After some serious arm-twisting performed by some TMP students I accepted to run a seminar on Foundations of Quantum Mechanics under the condition that it would be a no-nonsense class. This is in addition to the String Theory Lectures I have to teach as well.
After coming back from our vacation and workshop I found myself in the situation that I had much more fun doing some reading for the seminar (reviews on decoherence etc) than preparing for the string class (given that I have already twice taught Intro to Strings and that there are David Tong's wonderful lecture notes which give you the impression that you could take a few pages of those and be well prepared for class).
In the preparation, I came across a wonderful video of a lecture by a well known physicist (I will link this later as I might take part of this as a quiz for the first session. Let me just mention that it contains the clearest version of Bell's inequality that I a am aware of).
I am convinced that a lot of possible confusion about quantum physics together with locality (let me only mention the three letters E, P and R) comes from the fact that people confuse the roles of observables and states: Observables can be local and causality is built in by asking operators localised at space like distances to commute while states are always global objects. There is nothing like "the wave function of electron 1" or only in the approximation where you ignore all the other particles. You cannot use it when talking about correlations etc. But this is not bad, even in classical (statistical) physics, there are non-local correlations, like the colors of the socks on my two feet. The fact that in addition to correlations, there can be entanglement in the quantum theory does not change that.
Furthermore, I find it helpful to think (of course I did not come up with this approach) of the Hilbert space (and its wave functions) as a secondary object and take the observables as a starting point (and not derived as the operators acting on the wave functions). Those then are the elements of a (C*)-algebra and the Hilbert space only arises as a representation of that algebra. Stone and von Neumann for example then tell you that there is essentially a unique representation if the algebra is that of canonical commutation relations.
States are then functionals w that map each observable A to a complex number w(A) (interpreted as the expectation value). This linear function has to be normalised, w(1)=1 and positive meaning that for all A one has w(A^* A)>=0 (did I tell you that formuals are broken?). Then the GNS construction is similar to a highest weight representation: Using w and the algebra, one can construct a Hilbert space: As a vector space you can take the algebra. It is a representation after defining the action to be simply left multiplication. The scalar product of the elements A and B can be given by w(A^* B). Positivity of w tells you this is at least positive semi-definite.
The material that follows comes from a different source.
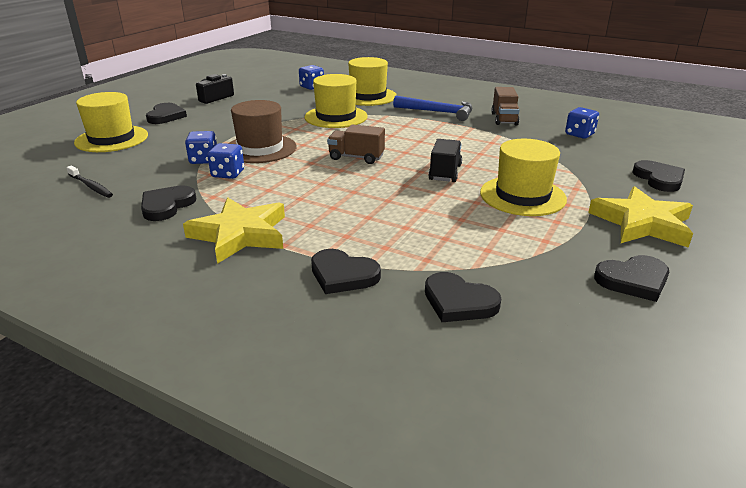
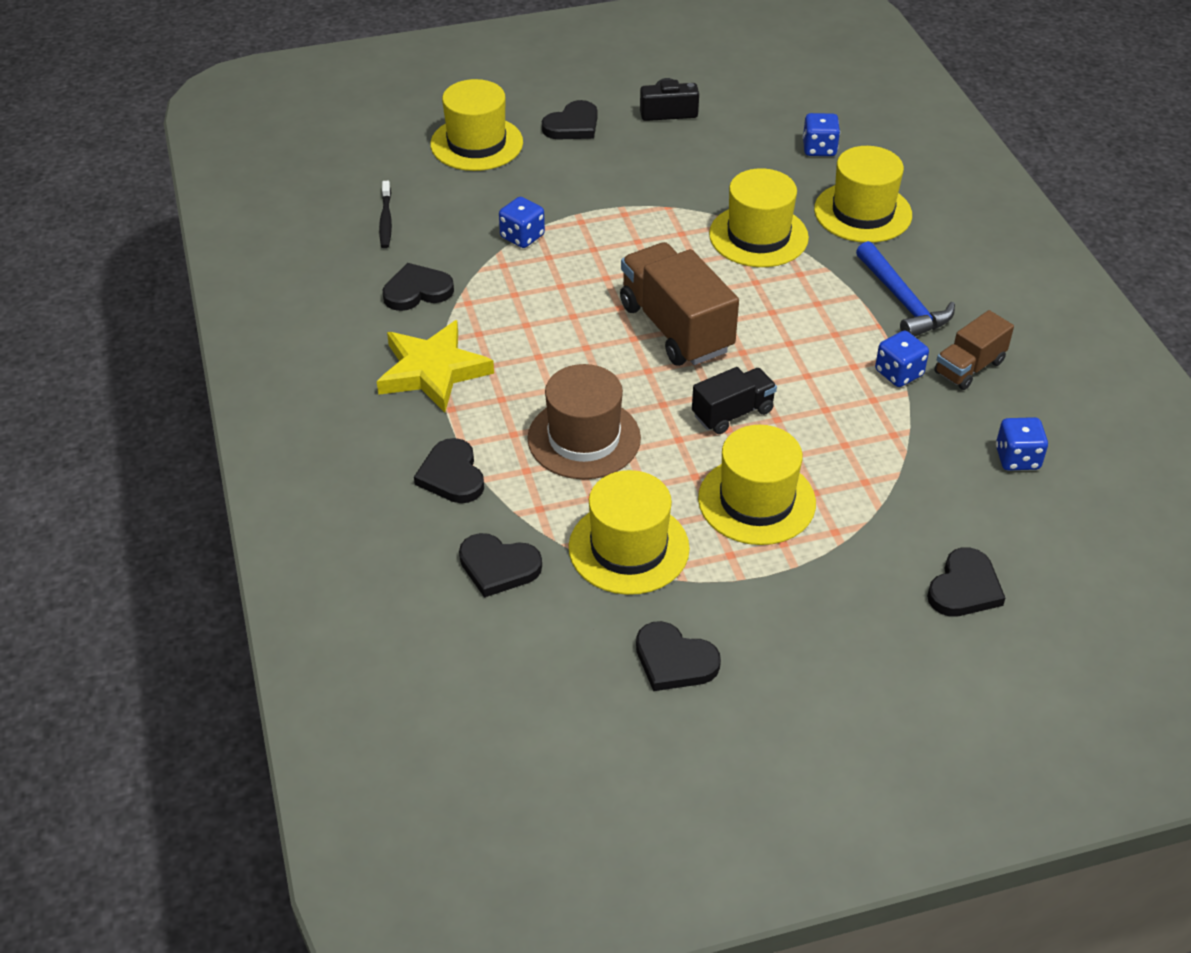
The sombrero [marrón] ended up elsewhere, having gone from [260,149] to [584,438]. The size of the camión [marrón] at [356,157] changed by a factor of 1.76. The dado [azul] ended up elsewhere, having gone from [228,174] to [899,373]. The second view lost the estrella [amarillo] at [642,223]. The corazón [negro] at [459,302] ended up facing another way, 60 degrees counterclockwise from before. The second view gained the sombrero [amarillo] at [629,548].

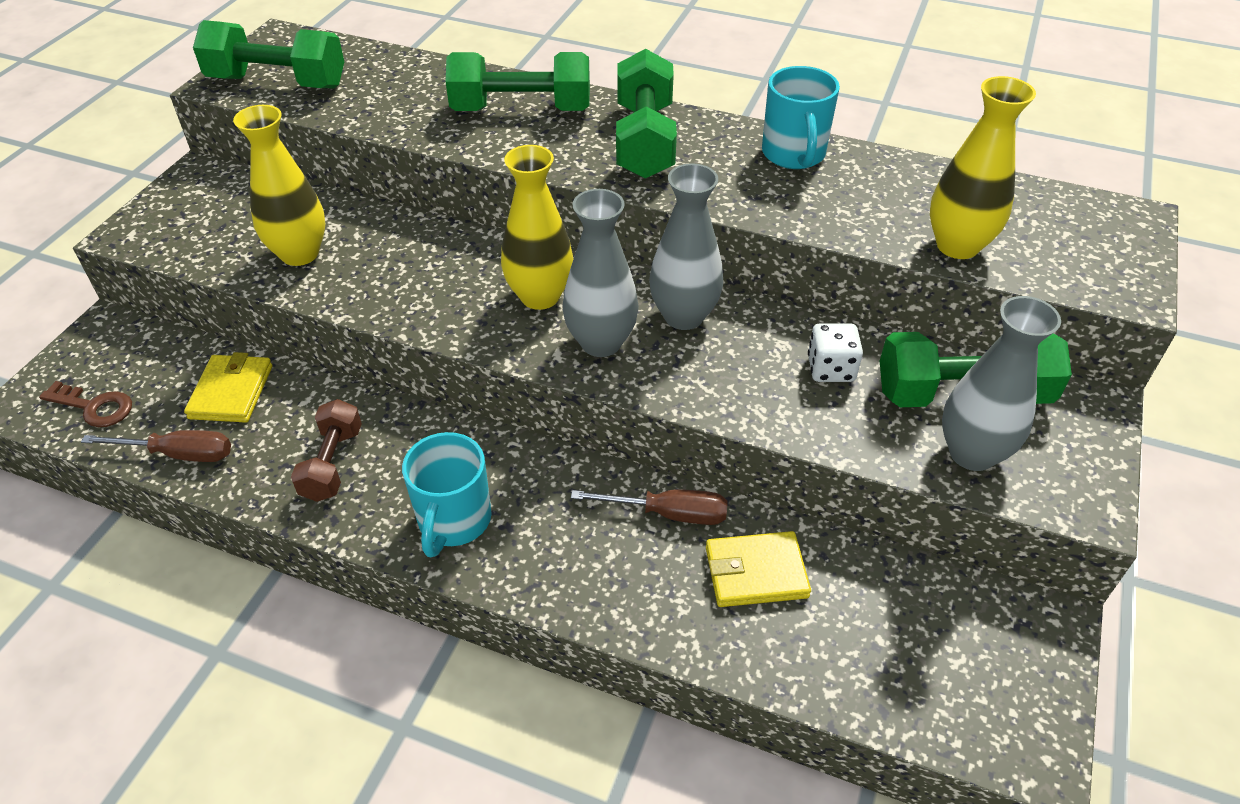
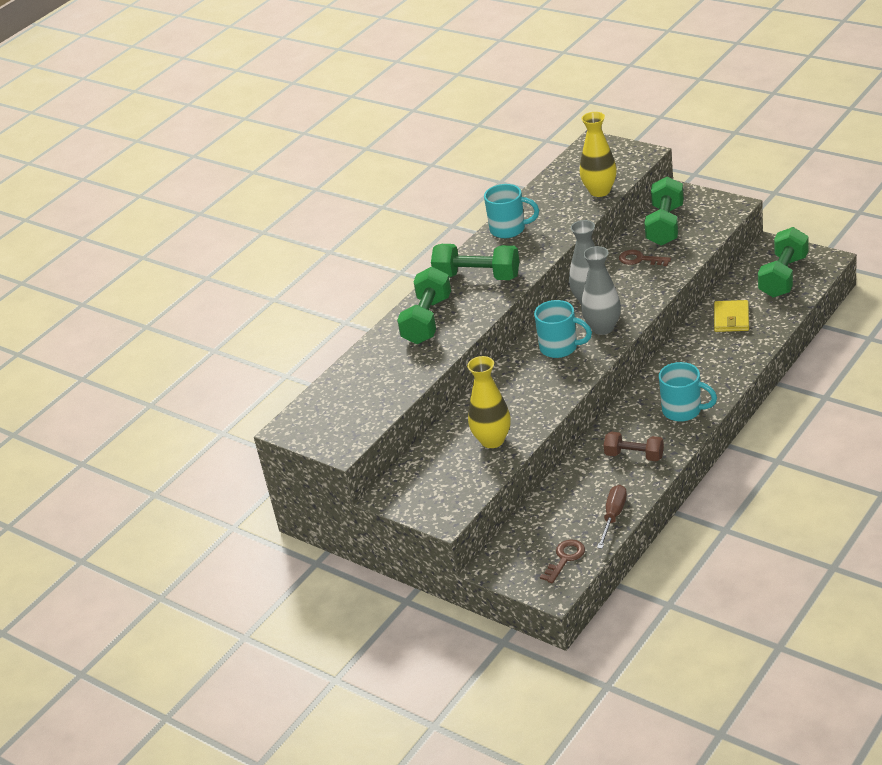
The mancuerna [verde] ended up elsewhere, having gone from [277,82] to [783,276]. Where the florero [amarillo] stood at [540,296], the taza [turquesa] came to stand at [560,348]. The second view lost the florero [gris] at [972,453]. Where the dado [blanco] stood at [830,369], the llave [marrón] came to stand at [640,259]. The second view lost the cartera [amarillo] at [231,392]. The second view lost the destornillador [marrón] at [668,513].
One can quotient out the zero-space to obtain something potitive definite and then employ some C*-magic to show that the action by left multiplication can be lifted to the quotient. I have suppressed some topological fine-print here like taking completions etc.
The states correspond in general to density matrices (or reducible representations) and as always can be convex combined as x w1 + (1-x) w2, the extremal states corresponding to irreducible representations.
In quantum information applications (as well as EPR and decoherence), one often starts with a Hilbert space that is a tensor product H = H1 x H2. Restricting attention to the first factor only corresponds to taking the partial trace over H2 and in general turns pure states on H into mixed states on H2. This has the taste of "averaging over all possible states of H2" but in the algebraic formulation if becomes clear that one is only restricting a state w to the subalgebra of operators of the form A1 x id where id is the identitiy on H2.
What I do not understand yet and where I am asking your help is the following: How does the splitting into tensor factors really work on the algbraic side? In particular, assume I have a C*-algebra C and a pure state w. Now I take some subalgebra C1 of C and obtain a new state w1 on C1 by restricting w to this subalgebra. What is the relation of the two Hilbert spaces H and H1 I obtain from the GNS construction on w and and w1 respectively? What is a sufficient condition on C1 that I can regard H1 as a tensor factor of H as above?
A necessary condition are obviously dimensions in the finite dimensional case: Here, the C*-algebras are just the complex matrix algebras of size n x n and the irreducible representation is on C^n. This is only a non-trivial tensor product if n is not prime. But nothing stops me for example to start with the big algebra being the 17x17 matrices and the subalgebra being those matrices that have the last row and column filled with zeros. But C^16 is definitely not a tensor-factor of C^17.